Re: (output) encoding support in doxia-sink-api
Posted by Vincent Siveton <vi...@gmail.com>.
2008/11/7 Benjamin Bentmann <be...@udo.edu>:
> Vincent Siveton wrote:
>
>>> Then I think "Sink createSink( Writer writer )" should be removed.
>>
>> I prefer deprecated for backward compatibility issue.
>
> The source code says "@since 1.0-beta-1", i.e. this method was never part of
> a released Doxia version, right? Then we should be able to safely removed
> it. Having both "@since 1.0-beta-1" and "@deprecated since 1.0-beta-1" on a
> method would be quite strange ;-)
mmh seems logical :)
Vincent
>
> Benjamin
>
Re: (output) encoding support in doxia-sink-api
Posted by Benjamin Bentmann <be...@udo.edu>.
Vincent Siveton wrote:
>> Then I think "Sink createSink( Writer writer )" should be removed.
>
> I prefer deprecated for backward compatibility issue.

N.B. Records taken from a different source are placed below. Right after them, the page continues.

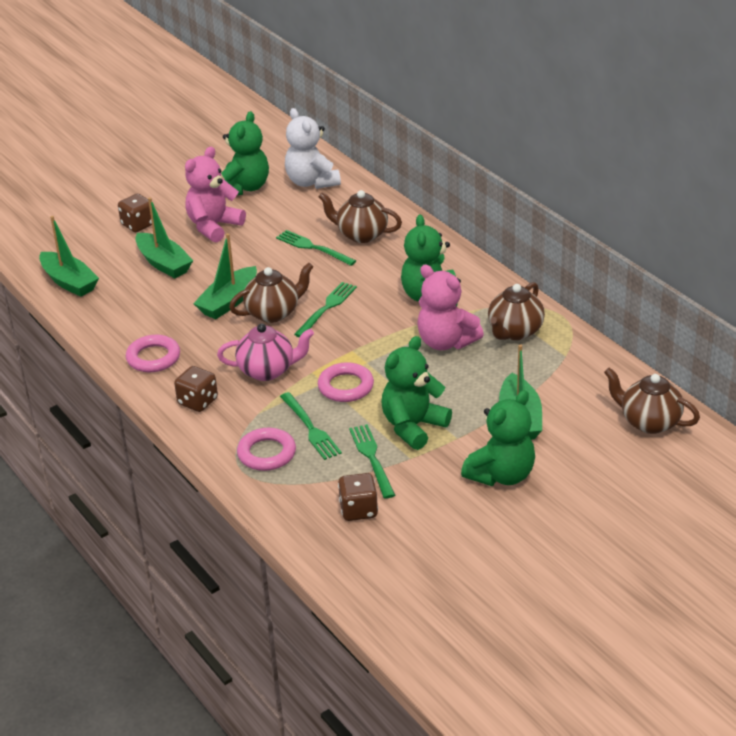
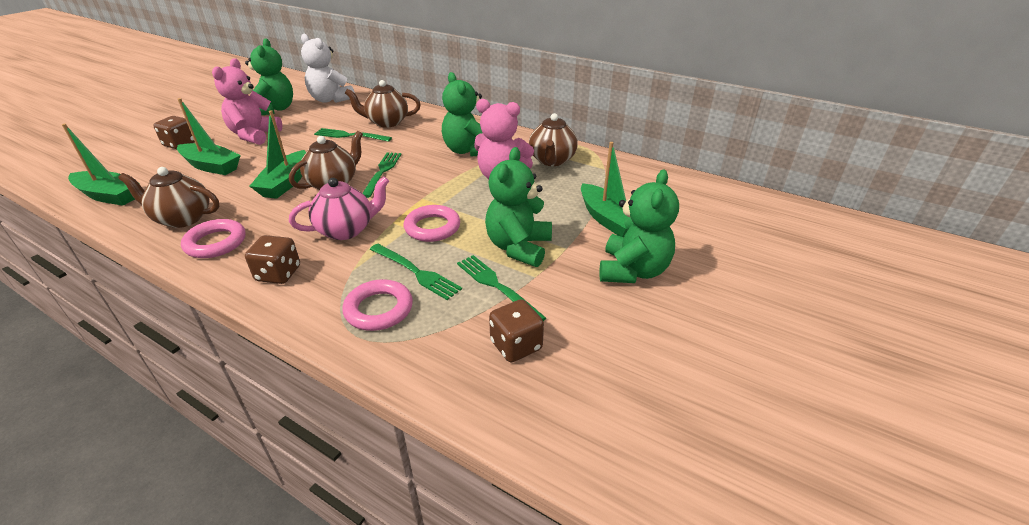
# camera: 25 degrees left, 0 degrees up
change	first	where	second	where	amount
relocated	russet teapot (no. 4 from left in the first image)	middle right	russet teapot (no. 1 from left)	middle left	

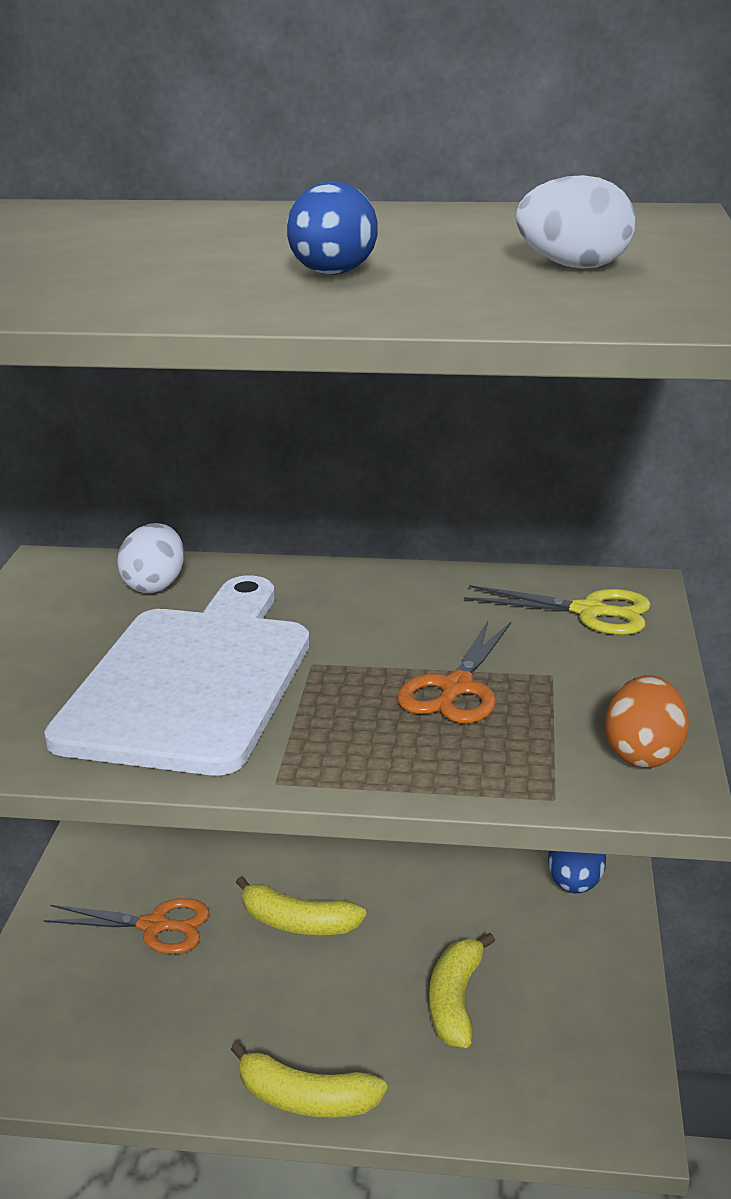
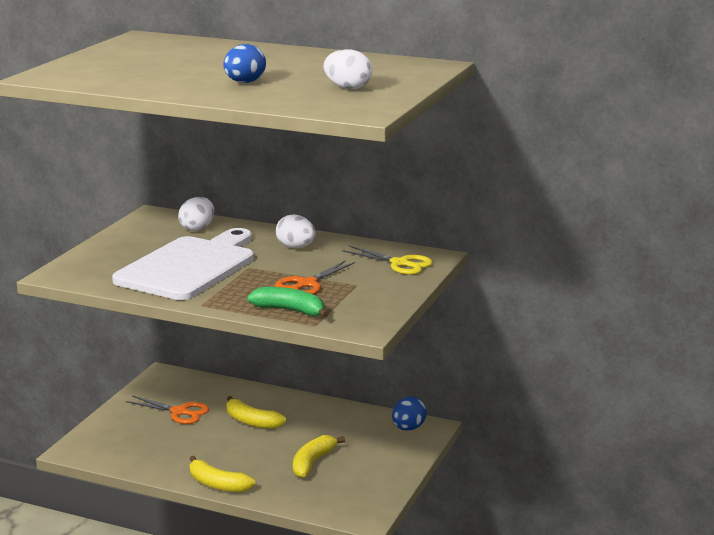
# camera: 15 degrees right, 5 degrees down
change	first	where	second	where	amount
missing	orange toy egg	middle right			
appeared			emerald banana	centre	
appeared			white toy egg (no. 2 from left)	centre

The source code says "@since 1.0-beta-1", i.e. this method was never
part of a released Doxia version, right? Then we should be able to
safely removed it. Having both "@since 1.0-beta-1" and "@deprecated
since 1.0-beta-1" on a method would be quite strange ;-)
Benjamin
Re: (output) encoding support in doxia-sink-api
Posted by Vincent Siveton <vi...@gmail.com>.
Hi,
2008/11/7 Hervé BOUTEMY <he...@free.fr>:
> Hi folks,
>
> For the next 1.0-beta-1 version, 2 methods have been added to SinkFactory
> interface to improve encoding support:
> - Sink createSink( File outputDir, String outputName, String encoding )
> - Sink createSink( Writer writer )
> See [1] for the full interface.
+1
>
> I worked with Vincent to implement output encoding in Doxia, and we faced
> problems that lead us think that forcing a fixed encoding was the right
> approach to have something simple and reliable: with UTF-8 as this fixed
> encoding, this didn't limit end-users from any country in the world.
>
> But now, I'm convinced it's not the right approach and API:
> 1. some formats need to output the encoding (like HTML, or XML): we need an
> encoding parameter, as we can't get it from a Writer instance
see also DOXIA-185
> 2. some formats embed images, like RTF or PDF, then need direct stream access
> to write binary data
>
> Then I think "Sink createSink( Writer writer )" should be removed.
I prefer deprecated for backward compatibility issue.
> Or if we want an API without filename, this method could be transformed into
> Sink createSink( OutputStream output ) + Sink createSink( OutputStream
> output, String encoding ).
+1
Thanks Hervé for that.
Vincent
> Any objection or idea?
>
> Hervé
>
> [1]
> http://svn.apache.org/viewvc/maven/doxia/doxia/trunk/doxia-sink-api/src/main/java/org/apache/maven/doxia/sink/SinkFactory.java?view=markup
>